The Tar Heels traveled to Lynchburg, Virginia for a rematch against Virginia Christian. Carolina had the advantage at the half 17–12, but the Christians rallied and in the closing seconds the score was level at 31 apiece. Virginia Christian's Stickley sunk a shot in overtime to give the Christians the win 33–31. The following day, the Tar Heels played against Woodberry Forest in what was described as a slow game where the home team Woodberry was "outclassed." After the Tar Heels' victory, coach Cartmell felt his team's performance was poor and said: "They are on a bloody slump." The final game of the season took place in at Virginia's home venue.
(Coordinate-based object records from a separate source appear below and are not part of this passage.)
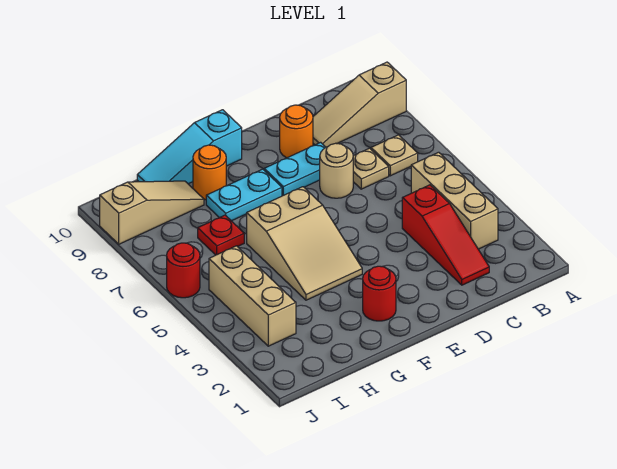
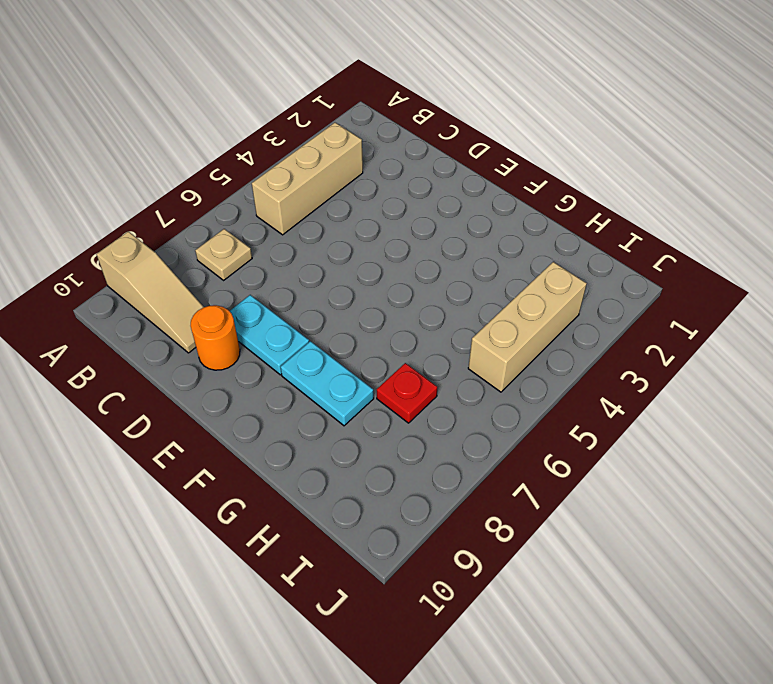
none -> red slope C2:C4 level 1 top 4
none -> tan plate C7 level 1
none -> tan round brick D7 level 1

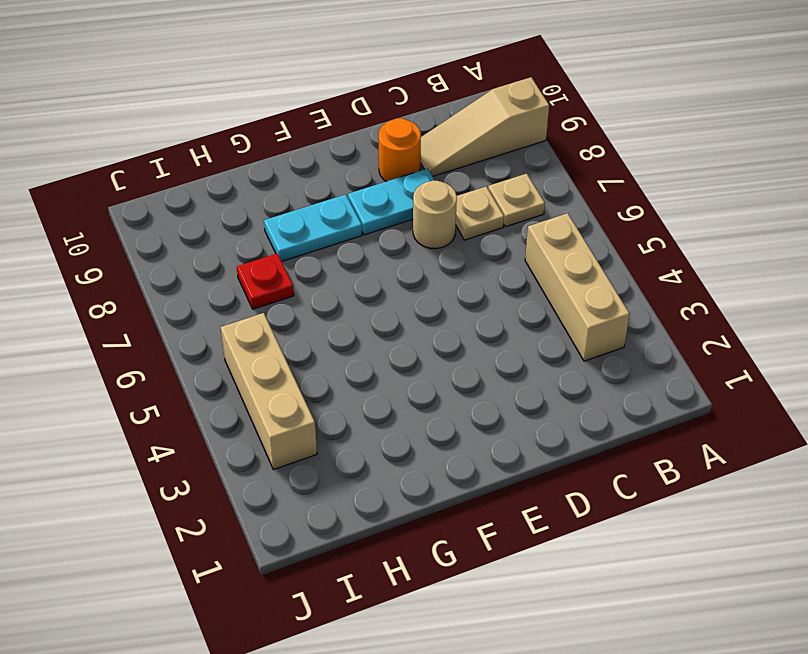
none -> red slope C2:C4 level 1 top 4
none -> red round brick F2 level 1
none -> tan slope F4:G6 level 1 top 6

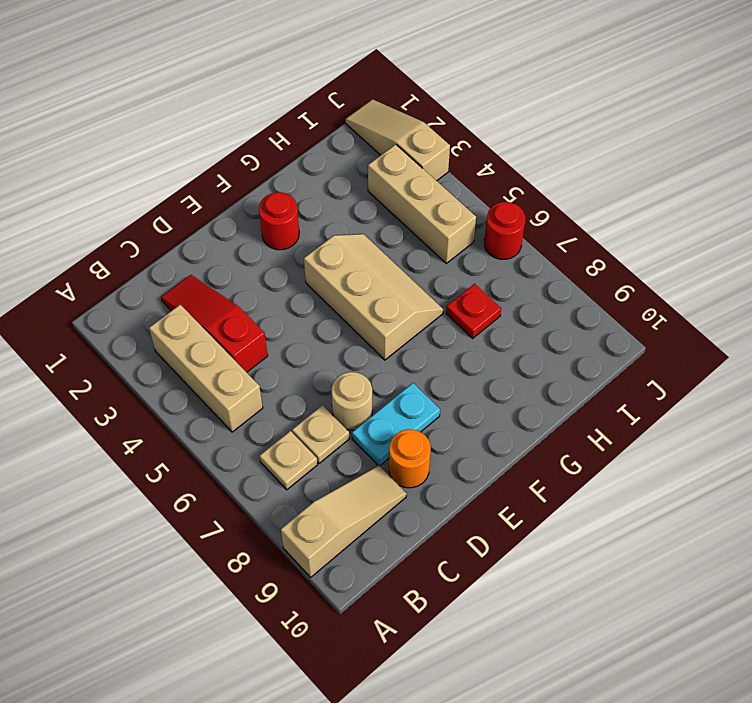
tan slope F4:G6 level 1 top F -> tan slope F4:G6 level 1 top 6
tan slope J1:J3 level 1 top 3 -> tan slope H9:J9 level 1 top J
none -> cyan plate F8:G8 level 1
none -> cyan slope F10:H10 level 1 top F
none -> orange round brick G9 level 1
Virginia won the first half with a score of 16–7. In the second half, Ritch bit Virginia's Bertram on the shoulder and then hit the ground. Both were subsequently ejected. Virginia's early advantage proved to be enough as the Tar Heels outscored Virginia in the second half 9–7, bringing the final score to 24–16. The Tar Heel wrote that North Carolina shot poorly throughout the game and thus Virginia did not have to try its best after establishing the early lead. Ritch closed the season as the leading scorer with 76 points.

==Aftermath and legacy==

The Charlotte Observer wrote after North Carolina's loss to Wake Forest that the team was very good considering it was their first year and expected them to be one of the best in the South in a few years time. Following the team's final game, The Tar Heel wrote that the season was a success, the students supported the squad well, and felt that "... basketball has come to stay." The newspaper writers felt that the team fought "like snarling cats" in each game. It further stated that Virginia was one of the best teams in the South and thus their losses their did not look bad. Four of the team's members were from Charlotte and planned to play together in the summer, which The Tar Heel felt would make for a "well trained team next year." The Greensboro Daily News agreed and stated the Tar Heels performance for the season was "beyond expectations."